Par contre, ce topic n'est pas à sa place dans Classic Mac, on déménage !


----------



## -oldmac- (5 Mai 2009)

Pour moi c'est le cable de l'écran, ça se répare facilement.

Regarde içi si c'est le même problème que dans la vidéo : http://www.youtube.com/watch?v=5rcBzzEzHQU&feature=related

Voila


----------



## alcazart (6 Mai 2009)

merci pour les réponses . C'est exactement çà sur la vidéo you tube . Cela se répare t'il facilement tout seul ?


----------



## -oldmac- (6 Mai 2009)

Oui faut changer les câbles qui relient l'écran à la carte mère, va voir du coté de bricomac pour les trouvés !


----------



## alcazart (6 Mai 2009)

ok , merci ... çà se fait plutot en démontant l'eran ou l'ordi alors ?


----------



## teo (6 Mai 2009)

sans doute les deux&#8230; fais une recherche par mot-clé en français et/ou anglais, tu devrais trouver les infos&#8230;


----------



## Pascal 77 (6 Mai 2009)

alcazart a dit:


> ok , merci ... çà se fait plutot en démontant l'eran ou l'ordi alors ?



Alors là, si tu ne sais pas "ouvrir" ta machine, je te conseille de te documenter sérieusement, on n'ouvre pas un portable, surtout un Mac, comme on ouvre une tour PC, il y a une procédure précise à suivre.

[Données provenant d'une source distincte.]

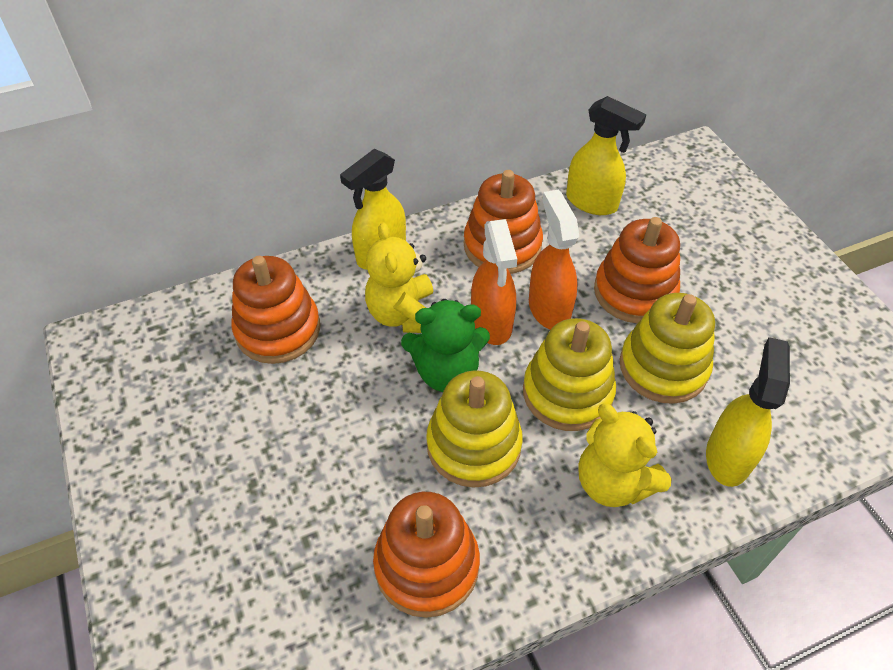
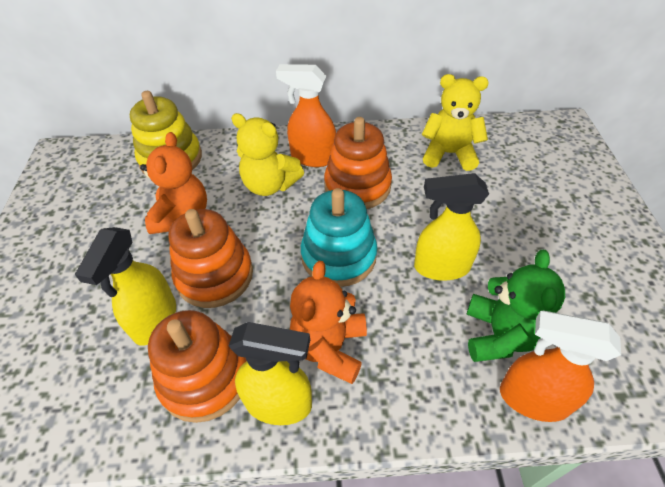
orange stacking toy: 4 -> 3
orange teddy bear: 0 -> 2
turquoise stacking toy: 0 -> 1
yellow stacking toy: 3 -> 1

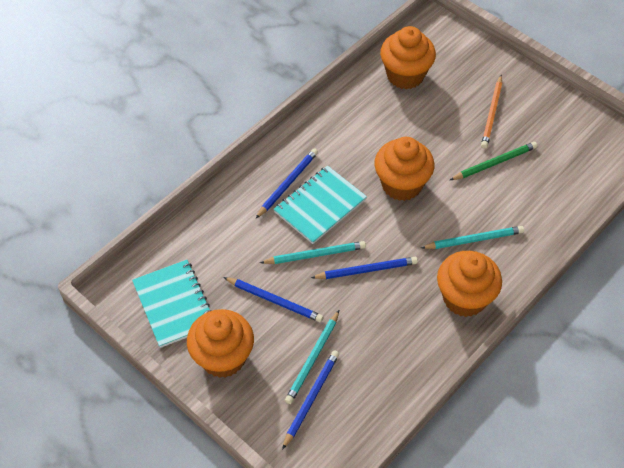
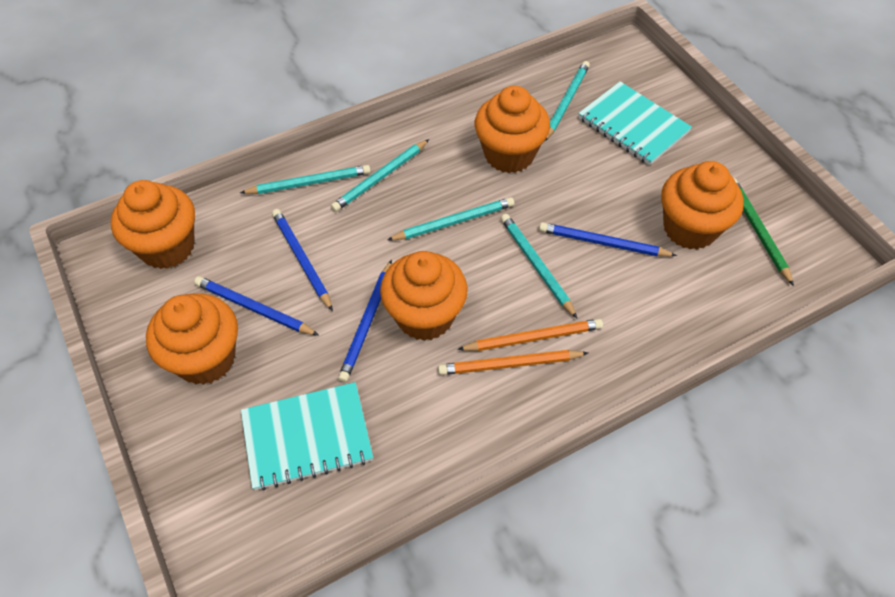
orange cupcake: 4 -> 5
orange pencil: 1 -> 2
turquoise pencil: 3 -> 5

Si tu me précises exactement de quel modèle il s'agit, et que tu lis un tant soit peu l'anglais, je devrais pouvoir te trouver la doc SAV, qui contient les procédures précises de démontage, en PDF !


----------



## alcazart (6 Mai 2009)

c'est sympa , merci . Mon modele est un powerbook 15" aluminium , 1,25 ghz , powerPc G4 .


----------



## Pascal 77 (7 Mai 2009)

alcazart a dit:


> c'est sympa , merci . Mon modele est un powerbook 15" aluminium , 1,25 ghz , powerPc G4 .



Ok, un PB "Fw800 late 2003", donc.

Bon, même zippé, ça fait plus de 10 Mo, je ne peux pas le mettre en pièce jointe ici, donc, tu le télécharges là !

La procédure de démontage est à suivre dans "Take appart".


----------



## tsss (11 Septembre 2011)

Hello,

petit déterrage de topic !

Je rencontre le même soucis avec PB 1,67 GHZ : barre grise ou noire en bas de l'écran.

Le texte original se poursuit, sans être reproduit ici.